Wer kennt es nicht
das Lied von der klappernden Mühle am rauschenden Bach? Auch in Ligurien, dem Küstenstreifen mit dem bergigen Hinterland, war die Wasserkraft aus den Bächen, die aus dem nahen hügeligen Hinterland entspringen, die treibende Kraft für die Olivenmühlen. Allein in und um Dolcedo gab es 40 Olivenmühlen, die in der Hauptsache mit Wasserkraft angetrieben wurden. Die Mechanik war größtenteils aus Holz und Eisen. Die großen Mahlsteine waren in Steinbottichen gelagert und dort wurden die Oliven samt Kern zermahlen zu einem Brei, der dann anschließend zwischen runden Sisalmatten in einer Spindelpresse gepresst wurde, sodass das Gemisch aus Öl und Fruchtwasser herauslief. Das Öl setzt sich aufgrund seiner geringeren Dichte an der Oberfläche ab und konnte so abgezogen werden. Viele der alten Olivenmühlen, die in den typischen Steinhäusern beheimatet waren, sind heute entweder zu Wohnhäusern oder Restaurants umgebaut und wenn man das Glück hat, ist die alte Maschinerie noch erhalten: die Becken für die Mahlsteine, der Antriebsmechanismus aus massiven Holzbalken und Antriebsschnecken und alte Eisenverbindungen und vielleicht auch noch die Spindelpressen, meist eine massive Holzkonstruktion. Einen kompletten Überblick über die Geschichte der Olivenkultur in und um Imperia herum, bekommt man im Olivenölmuseum, das sich auf dem Gelände von Olio Carli befindet.
Die moderne Extraktion von Olivenöl
Die romantischen Tage der Olivenmühlen, oder das was uns aufgrund der so urig anmutenden Maschinerie als romantisch erscheint, sind heute natürlich vorbei.

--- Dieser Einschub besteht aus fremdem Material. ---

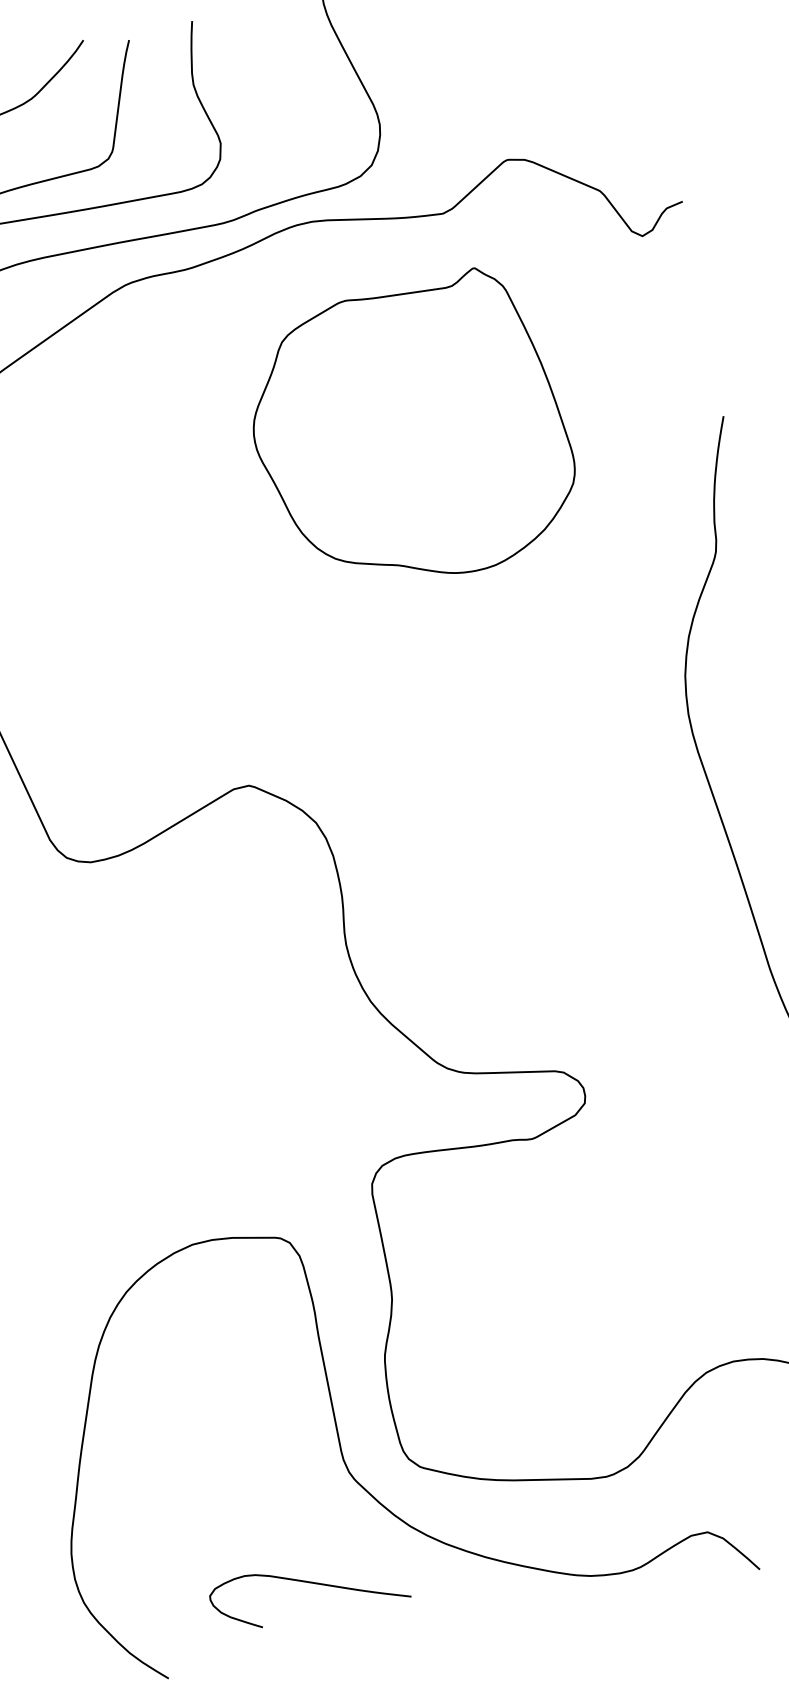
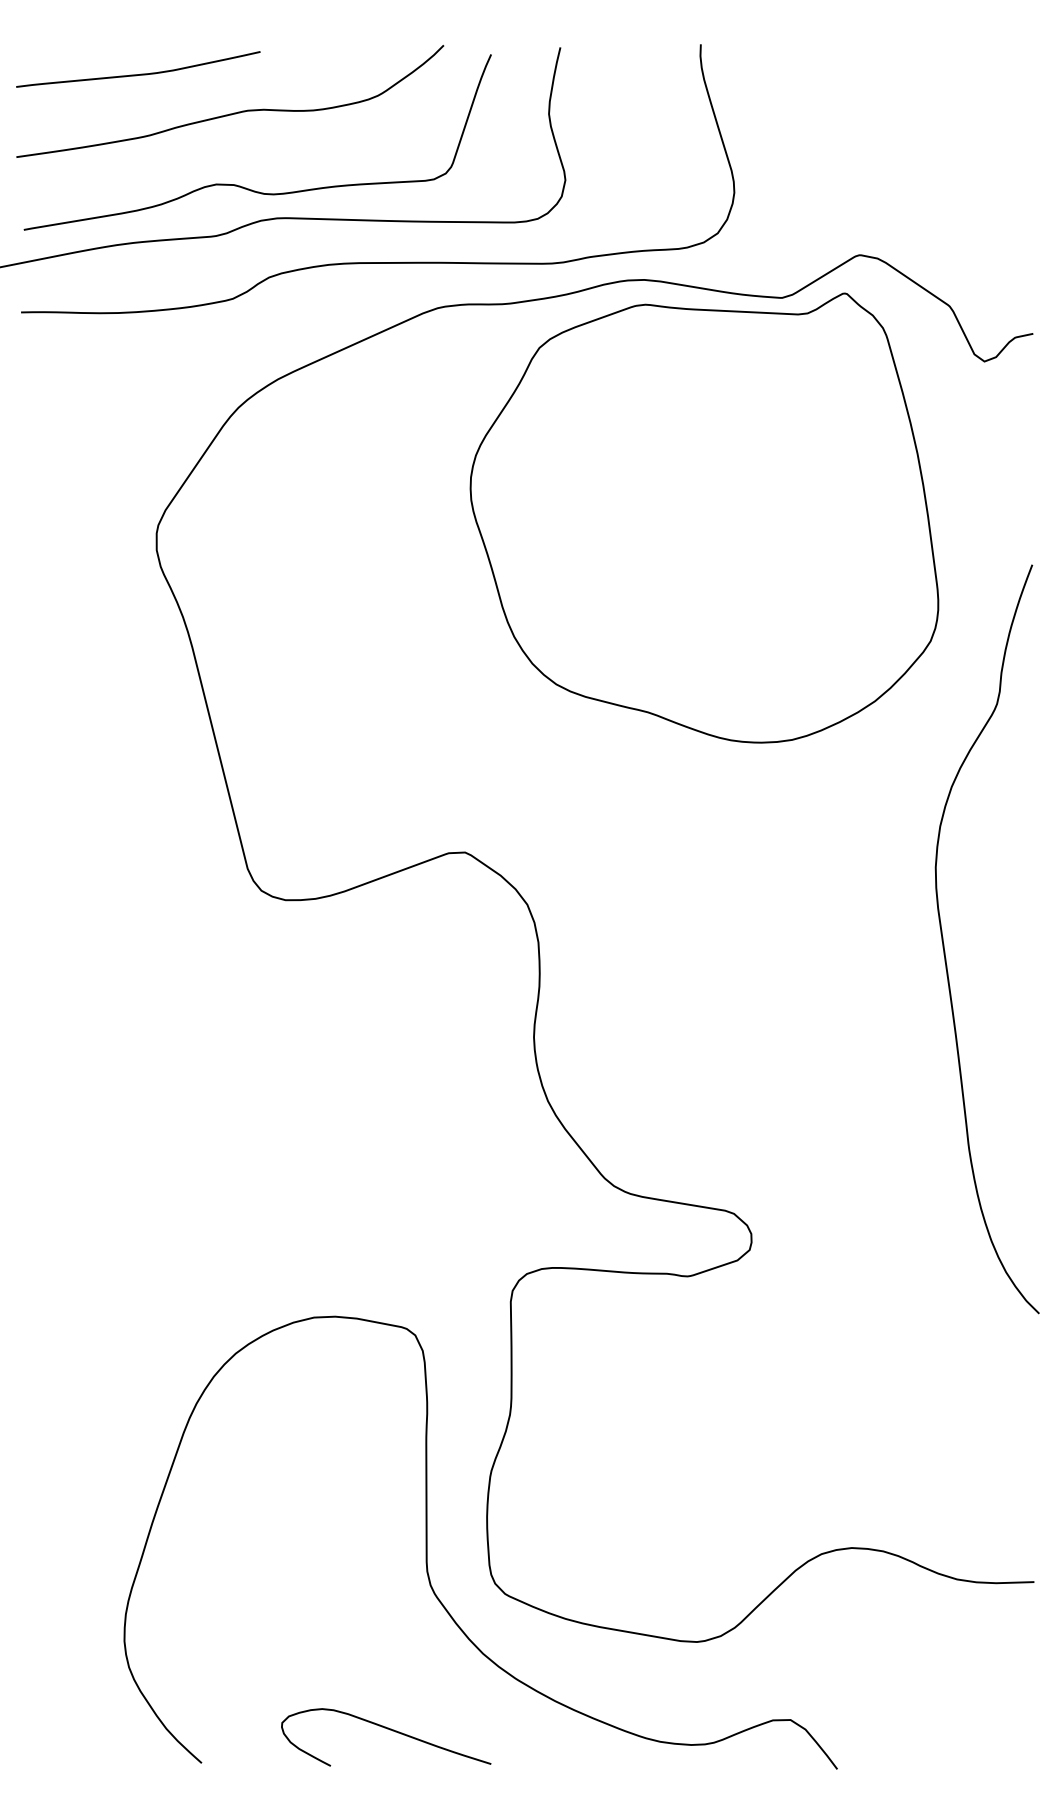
part: (410, 431) -> (704, 517), size x1.43
curve: (308, 1583) -> (387, 1729), moved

Rein aus Gründen der Effektivität und Hygiene und hier hat die EU auch ihren Anteil, wird Olivenöl heute eigentlich nicht mehr gepresst, sondern schonend durch den Einsatz von Zentrifugen extrahiert. Für diesen Prozess der Kaltextraktion benötigt man einen recht aufwendigen modernen Maschinenpark, eine Aparatur im wesentlichen aus Edelstahl. Aber was passiert mit den Oliven, wenn wir sie zur Mühle bringen?
Das erste was gemacht wird ist, dass die Oliven in einer Maschine von den Blättern gereinigt werden, denn nur die Oliven sollen ja extrahiert werden. Die Partie Oliven wird dann gewogen und anschließend auf einer Rutsche eine Etage tiefer in die „Waschmaschine“ gegeben. Die Oliven werden also erst einmal mit Wasser gereinigt. Danach gelangen die Oliven in den Cutter. Die Technik kommt aus der Fleischindustrie, mit sehr harten und scharfen Messern, werden die Oliven samt Kern zu einem Brei zerkleinert, es gibt keine Mahlsteine mehr. Dieser Olivenbrei wird anschließend in Zwischenbehälter gepumpt. In dieser Abteilung mit den Zwischenbehältern ruht der Olivenbrei für eine kurze Zeit und es wird noch etwas Wasser zugegeben. Je Fach ist wirklich nur die Partie von einem Besitzer, d.h. es ist damit sicher gestellt, dass jeder Olivenbauer auch nur das Öl aus seinen Früchten erhält – das war früher nicht so. Nach der Ruhephase wird die Masse dann weitergepumpt in die erste Zentrifuge, diese Zentrifuge ist recht groß und hier wird Festes von Flüssigem getrennt. Der Trester wird hier gleich nach Aussen geleitet, wo er dann durch ein Spezielunternehmen abtransportiert und zur weiteren Verarbeitung entweder als Brennstoff oder zur Destillation des in geringem Masse noch enthaltenen Öls für die Kosmetik Industrie einem Unternehmen zugeführt wird.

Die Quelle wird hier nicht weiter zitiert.